In the firm’s latest corporate report published on Friday, it emphasised the importance of first-party titles for the future growth of the games business and said it plans to accelerate the release of its exclusive games.
“In addition to improving the personnel and work environment in its own studios, Sony Interactive Entertainment (SIE) continues to invest in, or acquire, firms with abundant creativity and cutting-edge technologies to build up Worldwide Studios (WWS), an association of first-party title production studios,” it said.
“As of May 31, 2020, WWS owns 14 studios and has become one of the world’s leading game-developer networks,” it added. “With hit series like The Last of Us, God of War, and Uncharted, it is a strong engine for content IP production.”
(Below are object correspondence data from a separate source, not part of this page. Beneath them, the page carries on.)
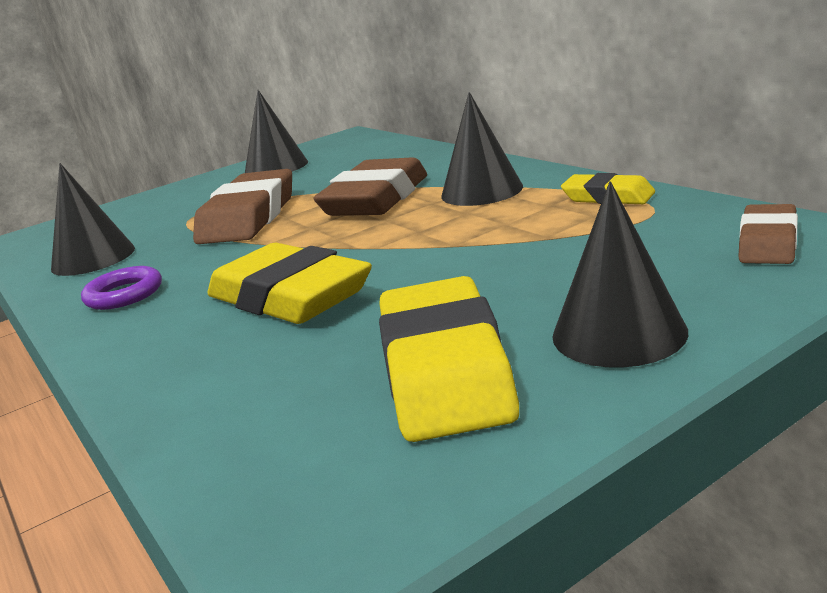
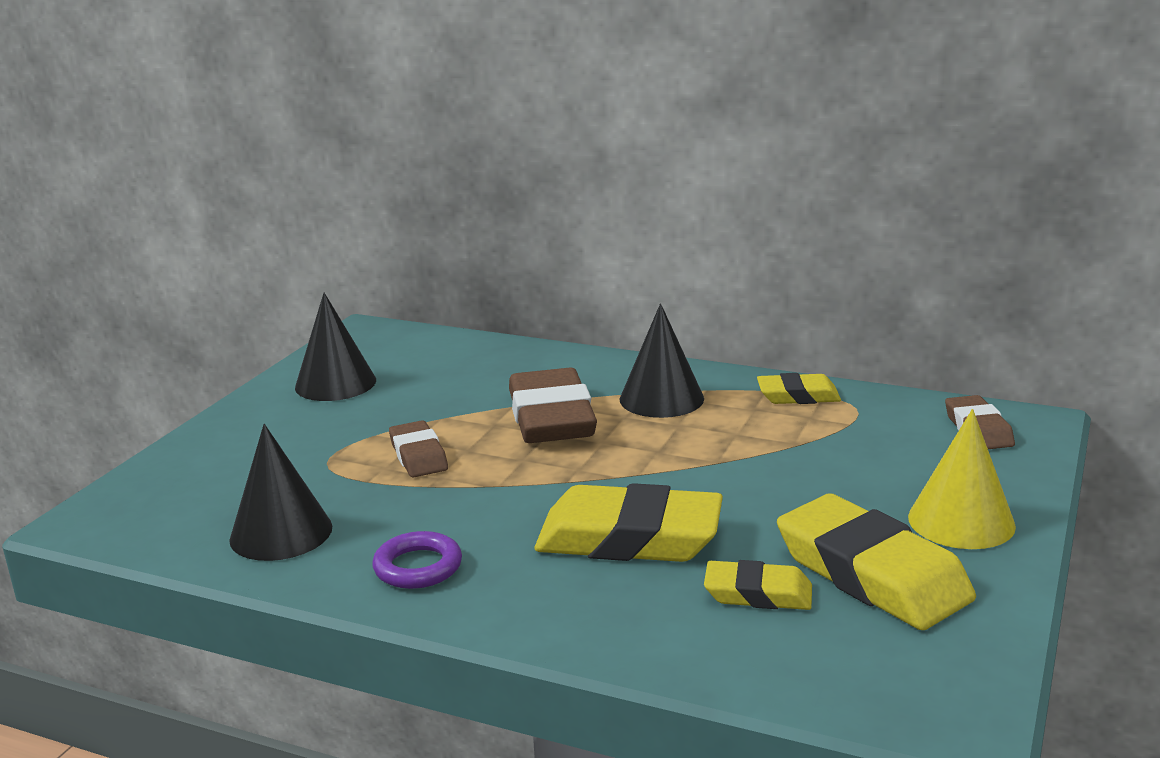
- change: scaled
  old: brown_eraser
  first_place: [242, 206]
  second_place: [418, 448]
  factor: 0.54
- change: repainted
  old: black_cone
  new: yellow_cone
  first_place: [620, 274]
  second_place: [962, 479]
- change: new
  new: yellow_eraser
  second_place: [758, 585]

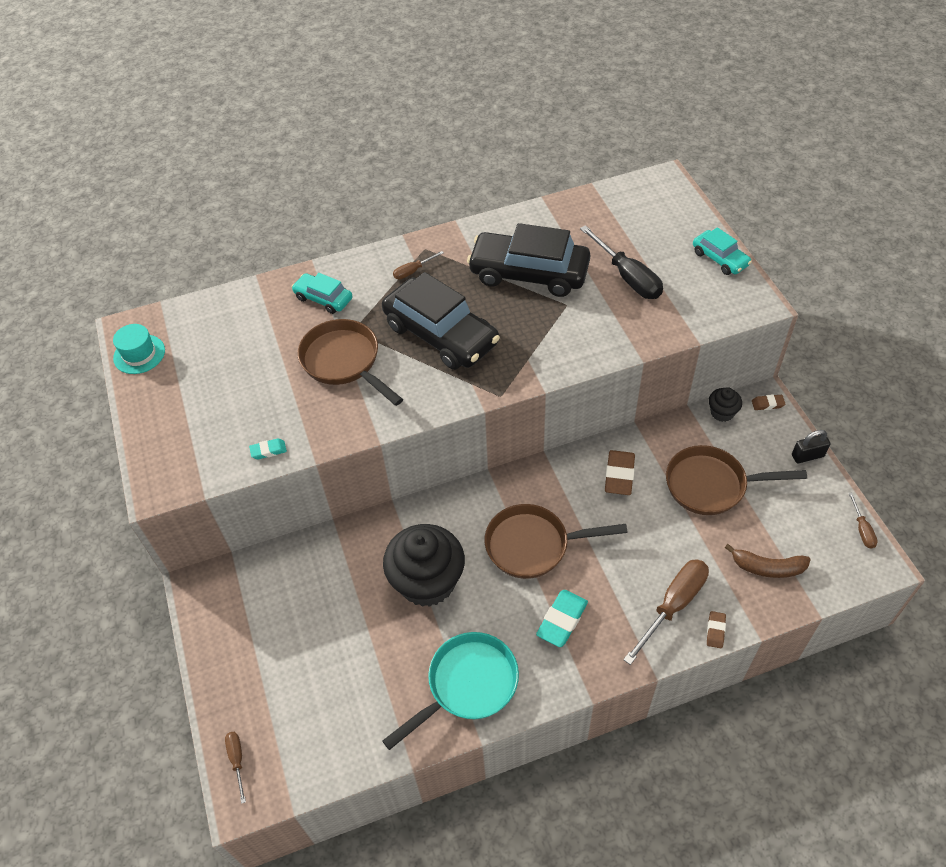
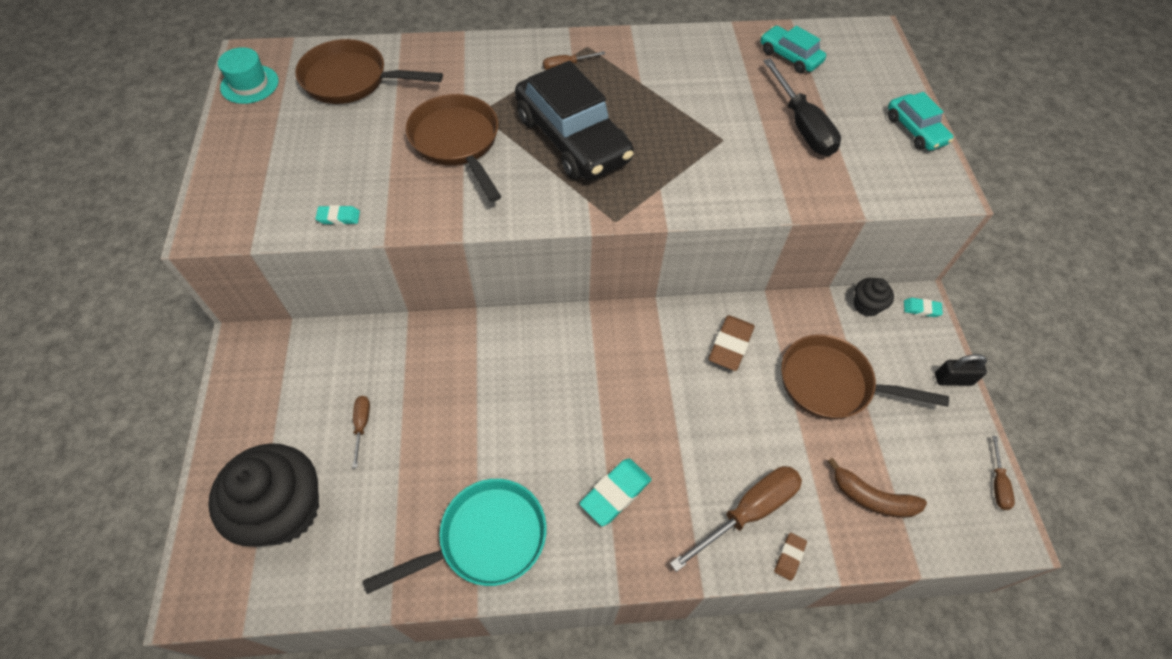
- change: gone
  old: black_car
  first_place: [528, 260]
- change: shifted
  old: turquoise_car
  first_place: [322, 293]
  second_place: [793, 49]
- change: repainted
  old: brown_eraser
  new: turquoise_eraser
  first_place: [769, 402]
  second_place: [923, 307]
- change: shifted
  old: brown_pan
  first_place: [556, 541]
  second_place: [369, 71]
- change: shifted
  old: black_cupcake
  first_place: [424, 565]
  second_place: [263, 495]
- change: shifted
  old: brown_screwdriver
  first_place: [235, 768]
  second_place: [361, 432]

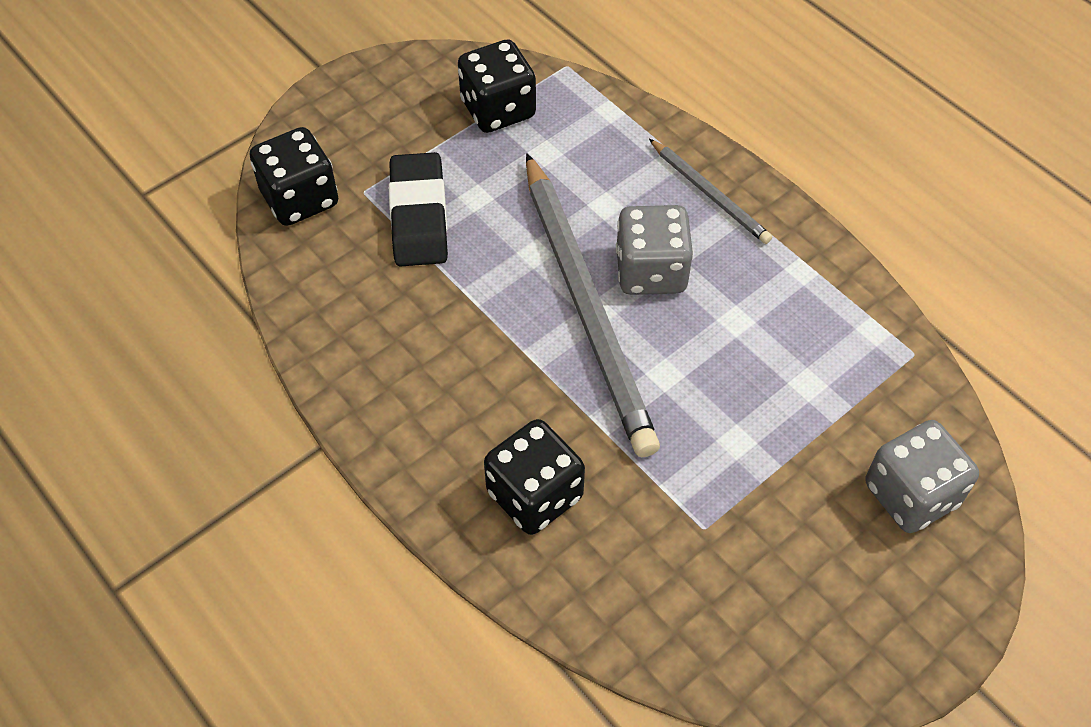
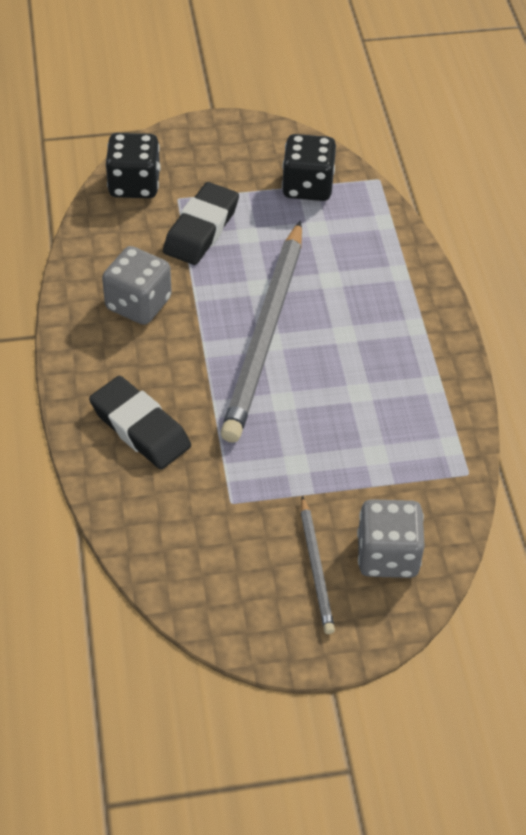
- change: shifted
  old: grey_pencil
  first_place: [710, 191]
  second_place: [318, 565]
- change: shifted
  old: grey_dice
  first_place: [655, 250]
  second_place: [137, 285]
- change: swapped
  old: black_dice
  new: black_eraser
  first_place: [534, 477]
  second_place: [140, 422]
PlayStation’s latest purchase was the acquisition of Spider-Man studio Insomniac Games in August 2019, following a 20 year relationship with the studio.
Following that buyout, a key exec suggested that Sony Interactive Entertainment was open to further acquisitions as it prepared to launch PlayStation 5.
During Sony’s second quarter earnings call in October 2019, senior EVP and CFO Hiroki Totoki implied the company could look to grow PlayStation Worldwide Studios, which consists of 14 development houses across the US, Europe and Japan, with further acquisitions.
“At the investor relations day [in May this year], we mentioned that Sony’s strength lies in our first-party content and IP,” he said.
“Through this acquisition, Insomniac Games will become Sony Interactive Entertainment’s 14th studio and will contribute to further enhancement of our first-party software development organisation.
“Going forward,” Totoki added, “we will continue to pursue growth investment opportunities that will enhance our own content IP.”
The exec’s statements echoed those of Sony Interactive Entertainment CEO Jim Ryan, who said prior to the Insomniac acquisition that the company was considering studio purchases in a bid to grow its first-party development capabilities.
“Content is more important than ever before,” Ryan told Nikkei.